Conseil des ministres du 3 septembre 2020. Projet de loi. Marques de produits ou de services et brevets d'invention.

Prononcé le

Texte intégral

Le ministre de l’économie, des finances et de la relance a présenté un projet de loi ratifiant l’ordonnance n° 2020-1169 du 13 novembre 2019 relative aux marques de produits ou de services et l’ordonnance n° 2020-116 du 12 février 2020 portant création d’un droit d’opposition aux brevets d’invention. 

La première ordonnance, relative aux marques, a été prise sur le fondement de l’article 201 de la loi n° 2019-486 du 22 mai 2019 relative à la croissance et la transformation des entreprises (loi PACTE) qui transpose en droit interne la directive (UE) 2015/2436 du Parlement européen et du Conseil du 16 décembre 2015 rapprochant les législations des États membres sur les marques. 

Cette ordonnance procède à une profonde révision du droit des marques tant du point de vue du droit matériel que du droit procédural. Elle introduit ainsi d’importantes modifications visant à moderniser et simplifier le système des marques national notamment en allégeant les modalités de dépôt de marque, en ouvrant l’enregistrement à de nouveaux types de marques répondant aux évolutions techniques et économiques (marques sonores ou animées) ou encore par la création d’une procédure administrative de déchéance et de nullité des marques enregistrées devant l’Institut national de la propriété industrielle (INPI). Enfin, pour permettre aux entreprises de mieux défendre leurs droits, l’ordonnance élargit la procédure d’opposition et renforce la lutte contre la contrefaçon par le rétablissement des contrôles douaniers sur les marchandises en transit et par la sanction des actes préparatoires à la contrefaçon. 

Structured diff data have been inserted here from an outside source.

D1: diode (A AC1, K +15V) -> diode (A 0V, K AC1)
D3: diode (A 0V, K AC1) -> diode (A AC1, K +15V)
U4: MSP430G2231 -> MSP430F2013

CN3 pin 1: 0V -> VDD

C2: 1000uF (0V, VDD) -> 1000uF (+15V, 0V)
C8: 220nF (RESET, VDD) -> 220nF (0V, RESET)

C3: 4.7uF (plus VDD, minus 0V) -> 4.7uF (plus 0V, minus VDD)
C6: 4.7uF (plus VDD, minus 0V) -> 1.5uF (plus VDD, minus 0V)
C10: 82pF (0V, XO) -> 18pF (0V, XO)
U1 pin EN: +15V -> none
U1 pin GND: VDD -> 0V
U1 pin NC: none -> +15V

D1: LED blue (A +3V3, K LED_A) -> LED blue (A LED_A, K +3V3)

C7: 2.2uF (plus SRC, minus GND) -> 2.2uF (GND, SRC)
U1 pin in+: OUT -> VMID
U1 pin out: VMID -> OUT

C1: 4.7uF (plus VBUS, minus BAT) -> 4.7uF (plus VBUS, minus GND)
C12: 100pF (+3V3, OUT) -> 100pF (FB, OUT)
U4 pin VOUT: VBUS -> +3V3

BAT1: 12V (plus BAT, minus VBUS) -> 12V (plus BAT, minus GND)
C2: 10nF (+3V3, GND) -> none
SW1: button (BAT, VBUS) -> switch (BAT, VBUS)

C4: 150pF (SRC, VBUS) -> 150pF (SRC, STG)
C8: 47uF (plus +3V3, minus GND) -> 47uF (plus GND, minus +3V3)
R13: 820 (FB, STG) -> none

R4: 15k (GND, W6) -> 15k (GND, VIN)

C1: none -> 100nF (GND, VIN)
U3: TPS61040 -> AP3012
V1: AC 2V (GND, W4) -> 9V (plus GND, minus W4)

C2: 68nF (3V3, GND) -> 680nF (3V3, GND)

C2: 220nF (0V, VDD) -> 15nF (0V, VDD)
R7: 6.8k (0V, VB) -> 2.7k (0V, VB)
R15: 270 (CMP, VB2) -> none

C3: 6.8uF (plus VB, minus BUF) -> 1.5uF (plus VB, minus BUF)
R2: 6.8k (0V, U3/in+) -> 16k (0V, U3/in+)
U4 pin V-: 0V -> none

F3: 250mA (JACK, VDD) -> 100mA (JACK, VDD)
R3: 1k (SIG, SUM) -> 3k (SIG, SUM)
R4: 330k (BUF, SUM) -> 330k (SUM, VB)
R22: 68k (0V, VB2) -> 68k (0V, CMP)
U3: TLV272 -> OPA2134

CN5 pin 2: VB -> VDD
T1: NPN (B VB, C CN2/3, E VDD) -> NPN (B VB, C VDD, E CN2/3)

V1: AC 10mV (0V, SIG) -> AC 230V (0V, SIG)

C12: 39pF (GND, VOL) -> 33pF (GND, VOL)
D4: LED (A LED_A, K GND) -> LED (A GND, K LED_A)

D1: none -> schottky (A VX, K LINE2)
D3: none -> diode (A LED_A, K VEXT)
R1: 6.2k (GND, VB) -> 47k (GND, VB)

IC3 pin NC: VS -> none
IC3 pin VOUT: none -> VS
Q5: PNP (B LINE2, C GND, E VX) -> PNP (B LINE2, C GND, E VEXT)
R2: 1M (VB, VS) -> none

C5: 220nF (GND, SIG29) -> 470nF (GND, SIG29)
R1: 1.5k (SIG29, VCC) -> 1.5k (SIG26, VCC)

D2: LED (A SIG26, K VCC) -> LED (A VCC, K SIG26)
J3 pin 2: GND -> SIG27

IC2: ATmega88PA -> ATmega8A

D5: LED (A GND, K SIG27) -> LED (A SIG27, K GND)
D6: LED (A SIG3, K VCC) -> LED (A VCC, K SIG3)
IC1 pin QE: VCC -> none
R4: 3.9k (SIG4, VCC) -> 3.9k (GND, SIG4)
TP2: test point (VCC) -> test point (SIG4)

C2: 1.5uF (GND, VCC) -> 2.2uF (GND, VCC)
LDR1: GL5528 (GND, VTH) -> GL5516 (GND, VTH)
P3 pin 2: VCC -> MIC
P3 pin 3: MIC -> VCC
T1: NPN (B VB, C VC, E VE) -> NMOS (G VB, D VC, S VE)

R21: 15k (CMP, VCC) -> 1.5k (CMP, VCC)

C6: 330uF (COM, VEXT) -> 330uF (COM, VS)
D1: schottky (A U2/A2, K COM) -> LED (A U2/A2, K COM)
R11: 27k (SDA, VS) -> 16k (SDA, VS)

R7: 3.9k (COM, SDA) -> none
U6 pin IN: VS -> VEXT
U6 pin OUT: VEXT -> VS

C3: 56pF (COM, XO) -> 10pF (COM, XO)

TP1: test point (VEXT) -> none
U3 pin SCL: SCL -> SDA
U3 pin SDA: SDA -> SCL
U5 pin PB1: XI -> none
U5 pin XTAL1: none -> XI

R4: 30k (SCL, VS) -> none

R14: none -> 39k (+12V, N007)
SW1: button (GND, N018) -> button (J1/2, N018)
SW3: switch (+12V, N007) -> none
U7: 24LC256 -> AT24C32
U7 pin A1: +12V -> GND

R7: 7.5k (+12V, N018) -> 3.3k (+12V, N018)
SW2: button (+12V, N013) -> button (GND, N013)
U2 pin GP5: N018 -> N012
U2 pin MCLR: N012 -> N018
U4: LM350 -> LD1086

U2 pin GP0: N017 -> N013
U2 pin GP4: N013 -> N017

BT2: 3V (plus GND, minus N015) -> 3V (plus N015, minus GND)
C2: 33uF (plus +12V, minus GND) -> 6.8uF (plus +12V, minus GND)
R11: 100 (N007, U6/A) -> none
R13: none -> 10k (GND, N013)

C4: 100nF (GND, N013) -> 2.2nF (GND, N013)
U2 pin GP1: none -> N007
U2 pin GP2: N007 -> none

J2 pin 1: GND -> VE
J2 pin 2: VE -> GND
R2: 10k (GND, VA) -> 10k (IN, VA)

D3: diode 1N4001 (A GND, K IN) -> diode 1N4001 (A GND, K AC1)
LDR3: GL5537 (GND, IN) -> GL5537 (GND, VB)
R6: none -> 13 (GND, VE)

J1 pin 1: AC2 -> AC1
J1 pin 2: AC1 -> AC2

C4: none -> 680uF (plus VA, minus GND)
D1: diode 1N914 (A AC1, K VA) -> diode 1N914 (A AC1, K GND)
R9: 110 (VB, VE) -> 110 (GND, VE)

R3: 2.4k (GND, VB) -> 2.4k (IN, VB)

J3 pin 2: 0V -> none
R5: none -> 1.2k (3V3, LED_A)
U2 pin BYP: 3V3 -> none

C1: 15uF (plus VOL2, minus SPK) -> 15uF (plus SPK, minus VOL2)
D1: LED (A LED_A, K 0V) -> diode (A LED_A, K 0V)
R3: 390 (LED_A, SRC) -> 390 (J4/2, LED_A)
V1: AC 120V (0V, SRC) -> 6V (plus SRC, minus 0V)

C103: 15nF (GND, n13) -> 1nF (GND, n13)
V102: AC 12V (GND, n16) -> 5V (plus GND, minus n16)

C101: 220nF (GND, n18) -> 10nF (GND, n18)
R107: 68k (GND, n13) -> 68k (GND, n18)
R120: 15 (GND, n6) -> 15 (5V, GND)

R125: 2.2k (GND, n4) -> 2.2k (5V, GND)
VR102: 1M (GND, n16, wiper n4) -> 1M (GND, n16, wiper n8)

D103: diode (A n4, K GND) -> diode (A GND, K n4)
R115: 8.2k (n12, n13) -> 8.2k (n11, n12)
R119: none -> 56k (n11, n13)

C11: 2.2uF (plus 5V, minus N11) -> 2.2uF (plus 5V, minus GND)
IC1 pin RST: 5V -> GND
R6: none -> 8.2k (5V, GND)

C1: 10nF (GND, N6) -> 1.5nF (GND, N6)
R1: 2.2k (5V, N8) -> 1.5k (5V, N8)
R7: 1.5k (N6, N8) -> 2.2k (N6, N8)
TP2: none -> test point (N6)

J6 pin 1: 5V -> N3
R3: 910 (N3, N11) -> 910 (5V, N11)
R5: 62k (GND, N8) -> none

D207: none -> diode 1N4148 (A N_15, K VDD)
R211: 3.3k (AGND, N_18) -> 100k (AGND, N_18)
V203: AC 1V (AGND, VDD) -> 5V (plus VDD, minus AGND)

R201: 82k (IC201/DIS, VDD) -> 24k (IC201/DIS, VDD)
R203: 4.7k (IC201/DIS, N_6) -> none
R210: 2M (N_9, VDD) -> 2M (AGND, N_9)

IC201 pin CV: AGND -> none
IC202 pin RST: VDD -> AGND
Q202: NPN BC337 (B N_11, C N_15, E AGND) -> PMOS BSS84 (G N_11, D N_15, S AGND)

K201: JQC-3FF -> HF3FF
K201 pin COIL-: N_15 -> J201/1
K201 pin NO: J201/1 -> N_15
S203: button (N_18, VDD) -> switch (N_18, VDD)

La seconde ordonnance, prise sur le fondement de l’article 121 de la loi PACTE, a pour objet de permettre aux tiers de demander par voie administrative la révocation ou la modification d’un brevet d’invention. 

Le brevet confère à son titulaire un monopole temporaire d’exploitation sur l’invention qui en est l’objet. Historiquement, dès lors qu’il avait été délivré par l’INPI, le brevet ne pouvait être annulé que dans le cadre d’une action judiciaire. La nécessité de recourir à la voie judiciaire pour faire valoir ses droits de propriété industrielle peut constituer un frein pour les acteurs économiques les plus faibles, notamment les petites et moyennes entreprises, les start-ups ou les inventeurs indépendants. Le droit d’opposition créé par l’ordonnance a pour objectif d’ouvrir une procédure administrative simple et peu coûteuse, susceptible d’éviter une procédure judiciaire en cas de litige peu complexe. Ce nouveau dispositif permet un alignement du droit français sur les pratiques d’autres offices de propriété industrielle en Europe et dans le monde. 

La création du droit d’opposition aux brevets d’invention s’inscrit dans le cadre des actions de modernisation du système français de propriété industrielle prévues par la loi PACTE, dont l’objectif est de renforcer la qualité des brevets français et la sécurité juridique de la protection conférée par les titres de propriété industrielle.